De moeder heeft in haar grieven betoogd dat de rechtbank ten onrechte het gezag heeft beëindigd en dat zij haar bevoegdheden tot uitoefening van het gezag wenst te delegeren, met uitzondering van enkele belangrijke beslissingen. Het hof heeft echter geoordeeld dat de wettelijke vereisten voor beëindiging van het gezag zijn vervuld, zoals vastgelegd in artikel 1:266 van het Burgerlijk Wetboek. Het hof heeft de argumenten van de moeder overwogen, maar kwam tot de conclusie dat het in het belang van [de minderjarige1] is dat het gezag van de moeder wordt beëindigd, gezien de stabiliteit en continuïteit die de pleegouders bieden.

Het hof heeft benadrukt dat de wet niet voorziet in de mogelijkheid van het naast elkaar bestaan van voogdij en gezag, en dat het voortduren van het gezag van de moeder onduidelijkheid zou scheppen over de verblijfplaats van [de minderjarige1]. De moeder heeft geen grief aangevoerd tegen de benoeming van de GI tot voogdes, en het hof heeft de bestreden beschikking van de rechtbank bekrachtigd. De beslissing is genomen in het belang van de minderjarige, die nu duidelijkheid heeft over haar toekomst en opgroeit bij de pleegouders.

Uitspraak

GERECHTSHOF ARNHEM-LEEUWARDEN

locatie Leeuwarden
afdeling civiel recht
zaaknummer gerechtshof 200.207.614/01
(zaaknummer rechtbank C/08/188207 / FA RK 16-1523)
beschikking van 1 augustus 2017
inzake
[verzoekster],
wonende te [A] ,
verzoekster in hoger beroep,
verder te noemen: de moeder,
advocaat: mr. M. van der Burg te Zwolle,
en
de raad voor de kinderbescherming,
gevestigd te Zwolle,
verweerder in hoger beroep,
verder te noemen: de raad.
Als overige belanghebbenden zijn aangemerkt:
1. de gecertificeerde instelling
William Schrikker Stichting Jeugdbescherming & Jeugdreclassering,
gevestigd te Amsterdam,
verder te noemen: de GI,

2 [de pleegouders] ,

wonende te [B] ,
verder te noemen: de pleegouders van [de minderjarige1] .

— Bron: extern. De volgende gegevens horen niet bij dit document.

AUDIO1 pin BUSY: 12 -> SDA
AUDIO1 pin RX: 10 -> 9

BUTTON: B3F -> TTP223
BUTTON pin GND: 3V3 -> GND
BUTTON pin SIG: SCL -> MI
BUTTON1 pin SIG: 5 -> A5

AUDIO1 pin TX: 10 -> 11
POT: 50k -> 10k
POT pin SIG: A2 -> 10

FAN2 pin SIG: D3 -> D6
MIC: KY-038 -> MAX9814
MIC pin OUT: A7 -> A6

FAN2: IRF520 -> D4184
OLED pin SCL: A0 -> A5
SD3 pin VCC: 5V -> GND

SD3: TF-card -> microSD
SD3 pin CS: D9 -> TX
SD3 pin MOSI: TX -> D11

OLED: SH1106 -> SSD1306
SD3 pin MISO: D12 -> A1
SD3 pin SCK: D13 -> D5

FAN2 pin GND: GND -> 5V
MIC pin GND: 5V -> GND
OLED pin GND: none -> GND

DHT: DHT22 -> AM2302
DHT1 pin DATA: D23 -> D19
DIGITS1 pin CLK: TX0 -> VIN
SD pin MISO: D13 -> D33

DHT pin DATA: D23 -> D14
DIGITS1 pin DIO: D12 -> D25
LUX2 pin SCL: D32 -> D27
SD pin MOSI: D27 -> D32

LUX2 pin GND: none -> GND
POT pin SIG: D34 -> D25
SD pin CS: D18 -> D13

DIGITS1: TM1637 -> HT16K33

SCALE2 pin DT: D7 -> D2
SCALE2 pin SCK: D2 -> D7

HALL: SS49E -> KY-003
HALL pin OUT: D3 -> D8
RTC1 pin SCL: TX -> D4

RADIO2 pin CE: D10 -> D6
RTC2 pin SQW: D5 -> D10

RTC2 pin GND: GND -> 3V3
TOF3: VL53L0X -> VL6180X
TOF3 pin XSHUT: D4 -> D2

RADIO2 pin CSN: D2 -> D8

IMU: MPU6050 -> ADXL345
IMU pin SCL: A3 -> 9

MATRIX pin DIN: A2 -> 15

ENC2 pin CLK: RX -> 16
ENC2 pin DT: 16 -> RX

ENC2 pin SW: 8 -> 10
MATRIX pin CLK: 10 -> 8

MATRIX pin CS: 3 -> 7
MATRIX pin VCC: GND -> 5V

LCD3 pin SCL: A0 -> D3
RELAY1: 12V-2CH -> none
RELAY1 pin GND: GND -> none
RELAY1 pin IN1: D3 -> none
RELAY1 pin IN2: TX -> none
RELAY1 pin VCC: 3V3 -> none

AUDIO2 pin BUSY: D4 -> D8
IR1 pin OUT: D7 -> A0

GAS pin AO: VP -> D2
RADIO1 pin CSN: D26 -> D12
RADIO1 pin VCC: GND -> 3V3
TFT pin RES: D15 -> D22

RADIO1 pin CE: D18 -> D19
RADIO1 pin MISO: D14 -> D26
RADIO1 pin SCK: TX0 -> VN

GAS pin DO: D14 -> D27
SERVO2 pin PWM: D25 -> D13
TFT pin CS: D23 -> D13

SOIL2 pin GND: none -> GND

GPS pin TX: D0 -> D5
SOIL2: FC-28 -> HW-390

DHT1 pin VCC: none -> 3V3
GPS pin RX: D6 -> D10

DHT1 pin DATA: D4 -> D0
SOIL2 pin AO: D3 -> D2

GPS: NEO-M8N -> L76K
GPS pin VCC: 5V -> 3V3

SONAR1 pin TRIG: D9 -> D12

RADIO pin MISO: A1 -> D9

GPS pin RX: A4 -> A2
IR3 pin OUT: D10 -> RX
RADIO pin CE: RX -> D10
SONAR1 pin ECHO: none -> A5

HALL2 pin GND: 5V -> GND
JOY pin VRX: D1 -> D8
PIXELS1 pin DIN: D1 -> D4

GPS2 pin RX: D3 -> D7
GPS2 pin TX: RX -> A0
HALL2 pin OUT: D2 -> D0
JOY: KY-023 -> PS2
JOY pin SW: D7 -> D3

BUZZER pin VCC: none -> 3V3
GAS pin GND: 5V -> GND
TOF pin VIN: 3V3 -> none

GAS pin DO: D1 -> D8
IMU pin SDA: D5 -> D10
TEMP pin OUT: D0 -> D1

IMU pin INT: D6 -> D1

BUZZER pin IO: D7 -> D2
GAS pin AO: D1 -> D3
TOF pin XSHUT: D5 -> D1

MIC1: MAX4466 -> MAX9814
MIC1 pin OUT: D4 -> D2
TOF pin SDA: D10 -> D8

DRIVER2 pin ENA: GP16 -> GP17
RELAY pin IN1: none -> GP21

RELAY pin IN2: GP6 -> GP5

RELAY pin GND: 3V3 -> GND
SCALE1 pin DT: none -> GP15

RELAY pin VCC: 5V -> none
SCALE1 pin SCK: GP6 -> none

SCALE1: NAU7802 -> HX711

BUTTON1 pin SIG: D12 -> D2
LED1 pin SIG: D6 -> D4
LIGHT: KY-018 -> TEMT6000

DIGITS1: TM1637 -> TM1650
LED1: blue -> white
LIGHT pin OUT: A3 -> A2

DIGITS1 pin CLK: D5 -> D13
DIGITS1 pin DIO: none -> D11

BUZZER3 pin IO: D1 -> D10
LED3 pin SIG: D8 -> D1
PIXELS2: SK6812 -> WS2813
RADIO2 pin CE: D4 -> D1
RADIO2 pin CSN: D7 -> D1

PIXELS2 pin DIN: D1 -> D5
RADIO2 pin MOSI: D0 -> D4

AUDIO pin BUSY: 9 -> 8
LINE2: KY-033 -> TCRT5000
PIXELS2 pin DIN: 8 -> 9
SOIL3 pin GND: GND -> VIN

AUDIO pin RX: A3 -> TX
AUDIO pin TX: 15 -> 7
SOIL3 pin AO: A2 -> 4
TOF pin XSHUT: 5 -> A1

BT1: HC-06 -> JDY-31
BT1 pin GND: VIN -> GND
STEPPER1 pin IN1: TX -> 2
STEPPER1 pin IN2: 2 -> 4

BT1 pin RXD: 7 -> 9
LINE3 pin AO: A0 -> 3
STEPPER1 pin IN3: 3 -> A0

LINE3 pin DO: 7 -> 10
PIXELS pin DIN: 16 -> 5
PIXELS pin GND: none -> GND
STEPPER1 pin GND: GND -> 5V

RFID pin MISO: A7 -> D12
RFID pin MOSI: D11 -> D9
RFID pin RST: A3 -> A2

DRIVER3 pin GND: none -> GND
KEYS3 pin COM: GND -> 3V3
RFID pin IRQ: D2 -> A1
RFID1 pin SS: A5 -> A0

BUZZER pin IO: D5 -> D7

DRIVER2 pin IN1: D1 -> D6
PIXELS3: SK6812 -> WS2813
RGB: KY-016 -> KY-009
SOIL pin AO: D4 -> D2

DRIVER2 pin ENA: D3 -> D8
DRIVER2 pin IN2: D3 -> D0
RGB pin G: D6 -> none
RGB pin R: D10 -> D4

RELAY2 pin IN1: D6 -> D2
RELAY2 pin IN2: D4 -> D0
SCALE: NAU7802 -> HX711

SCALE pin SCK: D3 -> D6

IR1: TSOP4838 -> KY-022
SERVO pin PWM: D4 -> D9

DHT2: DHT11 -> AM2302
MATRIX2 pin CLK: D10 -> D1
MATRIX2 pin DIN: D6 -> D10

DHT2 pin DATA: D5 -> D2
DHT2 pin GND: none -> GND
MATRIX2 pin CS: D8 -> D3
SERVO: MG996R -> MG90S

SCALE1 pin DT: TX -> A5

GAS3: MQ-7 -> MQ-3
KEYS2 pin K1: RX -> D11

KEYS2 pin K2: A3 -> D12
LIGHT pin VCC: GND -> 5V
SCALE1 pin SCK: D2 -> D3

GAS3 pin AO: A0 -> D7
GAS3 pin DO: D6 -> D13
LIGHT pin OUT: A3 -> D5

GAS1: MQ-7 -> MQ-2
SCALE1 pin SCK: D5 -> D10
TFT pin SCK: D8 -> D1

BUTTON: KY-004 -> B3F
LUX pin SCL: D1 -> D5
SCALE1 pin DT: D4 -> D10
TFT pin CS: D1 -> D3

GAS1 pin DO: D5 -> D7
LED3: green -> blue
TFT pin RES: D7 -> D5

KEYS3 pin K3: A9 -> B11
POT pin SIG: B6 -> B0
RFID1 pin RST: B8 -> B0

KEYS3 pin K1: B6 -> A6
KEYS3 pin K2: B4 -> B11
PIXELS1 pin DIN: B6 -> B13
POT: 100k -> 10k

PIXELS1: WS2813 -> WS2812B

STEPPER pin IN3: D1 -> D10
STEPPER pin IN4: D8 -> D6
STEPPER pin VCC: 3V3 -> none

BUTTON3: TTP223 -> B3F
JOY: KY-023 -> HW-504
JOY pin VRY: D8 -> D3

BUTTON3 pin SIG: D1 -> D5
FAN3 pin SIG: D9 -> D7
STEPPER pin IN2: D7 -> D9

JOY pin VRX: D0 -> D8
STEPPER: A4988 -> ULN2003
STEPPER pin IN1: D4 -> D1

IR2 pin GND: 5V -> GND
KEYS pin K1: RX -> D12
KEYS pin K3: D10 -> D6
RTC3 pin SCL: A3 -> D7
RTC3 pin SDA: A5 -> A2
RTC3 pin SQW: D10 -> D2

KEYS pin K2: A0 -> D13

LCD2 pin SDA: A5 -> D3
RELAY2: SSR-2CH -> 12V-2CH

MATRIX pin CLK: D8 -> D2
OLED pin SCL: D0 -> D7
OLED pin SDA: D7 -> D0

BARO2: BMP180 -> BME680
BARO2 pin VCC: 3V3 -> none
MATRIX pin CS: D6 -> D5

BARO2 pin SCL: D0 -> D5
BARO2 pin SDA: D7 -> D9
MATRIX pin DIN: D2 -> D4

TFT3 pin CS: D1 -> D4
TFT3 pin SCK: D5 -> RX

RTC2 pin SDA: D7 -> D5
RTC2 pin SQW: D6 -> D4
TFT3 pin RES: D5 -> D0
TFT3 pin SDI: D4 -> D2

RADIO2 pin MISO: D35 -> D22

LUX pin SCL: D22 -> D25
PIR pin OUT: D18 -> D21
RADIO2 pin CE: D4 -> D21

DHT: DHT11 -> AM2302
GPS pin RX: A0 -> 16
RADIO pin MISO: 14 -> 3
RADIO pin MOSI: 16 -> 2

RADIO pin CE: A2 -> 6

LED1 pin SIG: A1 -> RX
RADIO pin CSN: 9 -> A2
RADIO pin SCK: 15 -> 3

1.Het geding in eerste aanleg

Het hof verwijst voor het geding in eerste aanleg naar de beschikking van de rechtbank Overijssel, zittingsplaats Zwolle, van 16 november 2016, uitgesproken onder voormeld zaaknummer.

2.Het geding in hoger beroep

2.1
Het verloop van de procedure blijkt uit:
- het beroepschrift met productie(s), ingekomen op 12 januari 2017;
- het verweerschrift van de raad met productie(s);
- een journaalbericht van mr. Van den Burg van 12 juni 2017.
2.2
[de minderjarige1] is in de gelegenheid gesteld haar mening kenbaar te maken met betrekking tot het verzoek, maar heeft laten weten daarvan geen gebruik te maken.
2.3
De mondelinge behandeling heeft op 22 juni 2017 plaatsgevonden. De moeder is
in persoon verschenen, bijgestaan door haar advocaat en mevrouw [C] (begeleidster van moeder verbonden aan de [D] ). Namens de raad is de heer [E] verschenen. Namens de GI is mevrouw [F] verschenen. Tevens was - met toestemming van het hof - een stagiaire van de rechtbank bij de zitting aanwezig.

3.De vaststaande feiten

3.1
Uit de moeder is [in] 2005 [de minderjarige1] (ook te noemen: [de minderjarige1] ) geboren. De moeder heeft [in] 2007 een zoon gekregen, [de minderjarige2] (verder te noemen: [de minderjarige2] ). [de minderjarige2] is van 30 juni 2011 tot maart 2014 uit huis geplaatst geweest en woont sindsdien weer bij de moeder.
3.2
Bij beschikking van 15 januari 2010 heeft de kinderrechter [de minderjarige1] (aanvankelijk voorlopig) onder toezicht gesteld. De ondertoezichtstelling is nadien telkens verlengd.
3.3
Bij beschikking van 15 januari 2010 heeft de kinderrechter (tevens) machtiging verleend tot plaatsing van [de minderjarige1] in een voorziening voor pleegzorg. De machtiging tot uithuisplaatsing is nadien telkens verlengd. Op 30 juni 2011 is de machtiging tot uithuisplaatsing ten uitvoer gelegd.
3.4
[de minderjarige1] verblijft, nadat zij vanaf 30 juni 2011 in verschillende pleeggezinnen heeft verbleven en bij [G] geplaatst is geweest, sinds 30 juli 2015 in het gezin van de pleegouders.
3.5
Bij de bestreden beschikking heeft de rechtbank, op verzoek van de raad, het gezag van de moeder over [de minderjarige1] beëindigd en de GI tot voogdes benoemd.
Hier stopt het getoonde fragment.